= Stephen of Thebes =

5th-century Roman-Egyptian Christian ascetic

A copy (dated 1493) of an Arabic epitome of Stephen's Sermo asceticus. The text is in Syriac script and the red text (rubric) marks the start of the work.

Stephen of Thebes (or Stephen the Theban) was a Roman Egyptian Christian ascetic writer who flourished around AD 400. Although virtually nothing is known about his life and he is scarcely studied in recent times, his works were once widely disseminated, translated and excerpted. Originally composed in either Greek or Coptic, translations into Arabic, Ethiopic, Georgian and Old Slavonic are also known and some excerpts were translated into Armenian.

==Life==
What is known of Stephen's life is limited to what can be inferred from his name and his writings. He was probably a native of Thebes or the Thebaid in Upper Egypt. He probably lived in the late fourth to early fifth century. He was an ascetic who probably lived at least for a period in the monastic communities of the Nitrian Desert in Lower Egypt. His writings belong to the same Nitrian literary milieu as the Sayings of the Desert Fathers and the works of Evagrius Ponticus.

Stephen's writings stress the close relationship between the ascetic and his cell, which is typical of the quasi-anchoritic Nitrian asceticism. Several later sources explicitly call him an anchorite. The catalogue of the library of the Coptic monastery of Apa Elias of the Rock, lists as an author "Apa Stephen the Anchorite", which is the same name under which his work was copied in the Greek manuscript Parisinus Graecus 1598. Ibn Kabar, in his Lamp of Darkness, written in Arabic, places the annual remembrance of Stephen the Anchorite on Pashons 17 (May 7).

Stephen of Thebes may be the writer named Stephen who appears in two lists of Origenist writers in the Lausiac History of Palladius of Galatia, who wrote towards 420. Palladius claims that Melania the Elder read Origen, Gregory (either of Nyssa or Nazianzus), Stephen, Pierius and Basil, while Ammonius, one of the Tall Brothers, read six million lines of Origen, Pierius, Didymus the Blind and Stephen. Topically, Stephen of Thebes fits in these lists, but he is not known for his Origenist theology; Palladius may have had a different Stephen in mind.

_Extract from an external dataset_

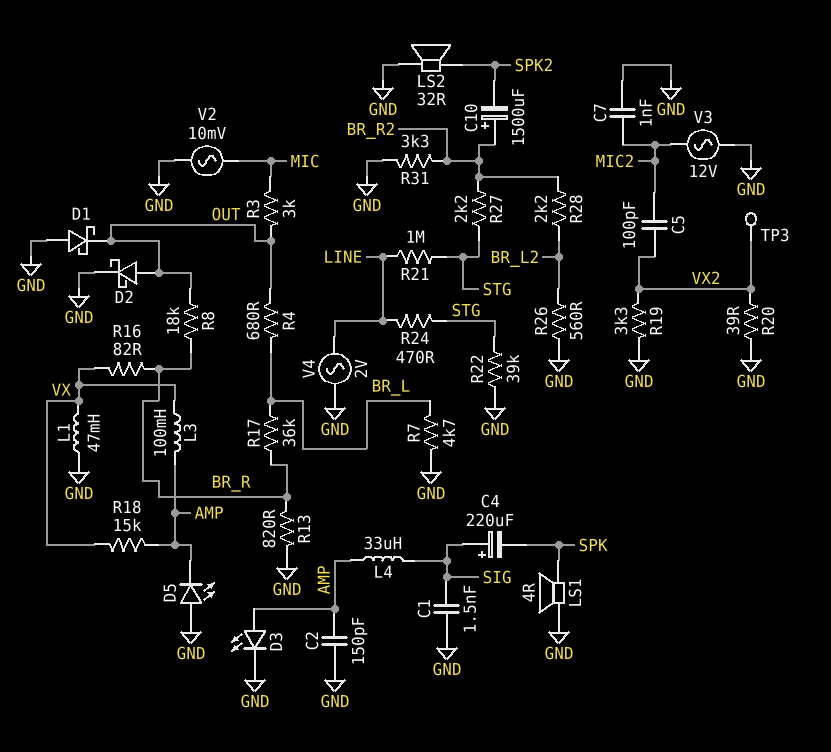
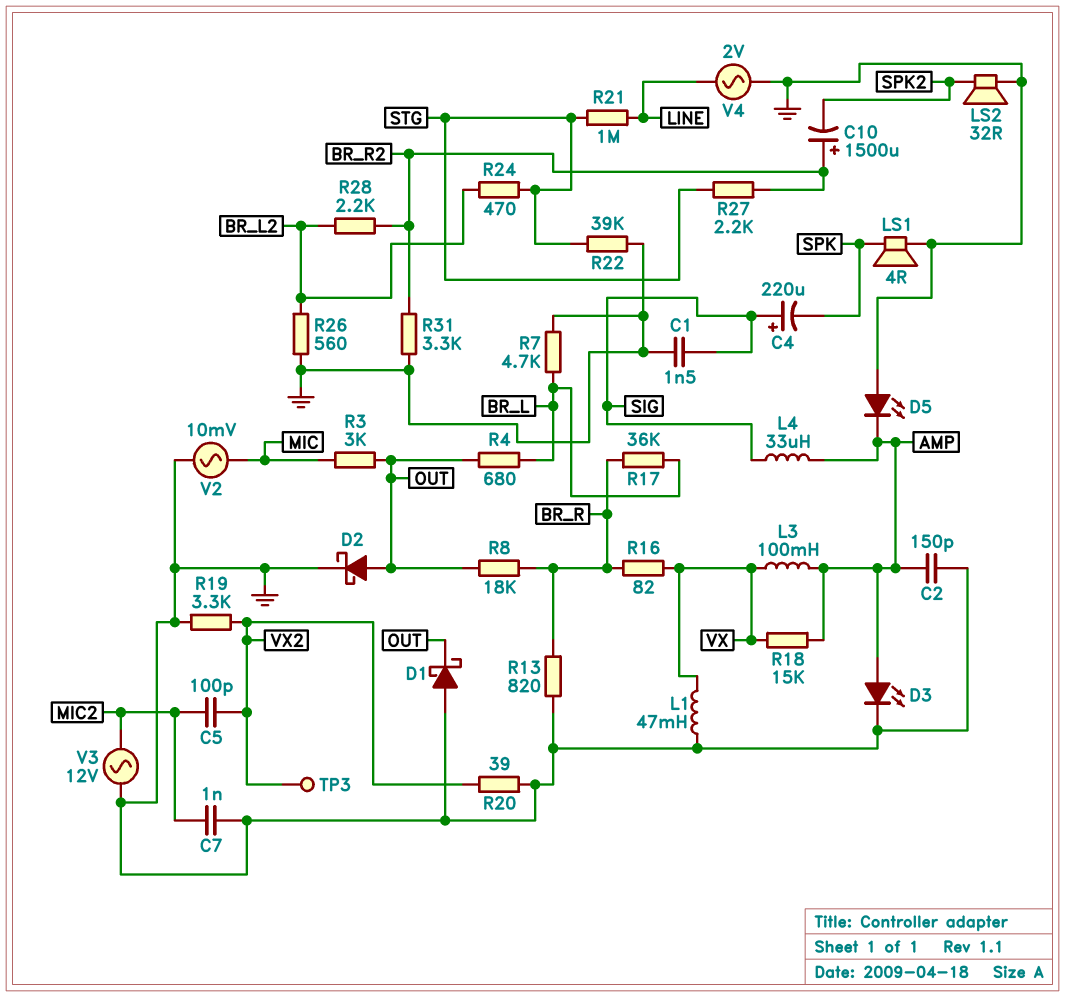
R24: 470 (LINE, STG) -> 470 (BR_L2, STG)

In the past, Stephen has been erroneously identified with Stephen the Sabaite, who lived much later.

==Writings==
Five writings attributed to Stephen are known. One is certainly spurious and the authenticity of two more has been questioned. Two are certainly by him:

1. Sermo asceticus (Logos asketikos) is the most important of his works and had a wide dissemination among both Chalcedonians and non-Chalcedonians. It survives in Greek, (Sahidic) Coptic, Arabic, Ethiopic and Georgian versions. The Greek is usually assumed to be original, but an argument has been made for the primacy of the Coptic version. Excerpts from the Sermo are also found in several collections of Paterica in Greek, Arabic, Ethiopic and Armenian. An Arabic epitome, probably by al-Ṣafī ibn al-ʿAssāl, also circulated. There are four surviving manuscripts of the Greek version, two of the Coptic, five of the Arabic (although one is a modern copy of another), one of the Ethiopic and one of the Georgian, plus two copies of the Arabic epitome, including one in Garshuni.
2. Commandments (Ἐντολαὶ, Entolai) is an ascetic treatise that is known in Greek as well as in Old Slavonic. This is the shortest work of Stephen. Its authenticity is not in doubt, but it was edited and reworked many times. It survives in 25 Greek and 23 Slavonic manuscripts. There are three distinct Greek recensions.
3. Diataxis (Διάταξις) is a monastic rule that survives in Greek and Old Slavonic. The authenticity of this work has been questioned. It appears to be no more than extracts from the Asceticon of Isaiah of Scetis, although it has also been argued that Isaiah may have borrowed from it in compiling his Asceticon. It survives in 10 Greek and 7 Slavonic manuscripts.
4. The short text known conventionally as Gnomai ('gnomic sayings') survives in Arabic and Ethiopic. Its authenticity has been questioned. It survives in three Ethiopic and two Arabic manuscripts, including one in Garshuni.
5. One work associated with Stephen the Sabaite came to be mistakenly attributed to Stephen of Thebes in its Slavonic translation. On the All-Night Vigils is in fact an extract from the Greek Life of Stephen the Sabaite by Leontius of Damascus. The excerpt is also known in Arabic and Georgian versions. It is found in seven Slavonic manuscripts, three Arabic and one Georgian. The Arabic and Georgian versions mistakenly attribute it to Stephen the Sabaite.

In addition, Georg Graf assigned a sermon On Penitence, found only in Arabic in six manuscripts, to Stephen of Thebes. He gave no argument and the attribution has nothing to recommend it.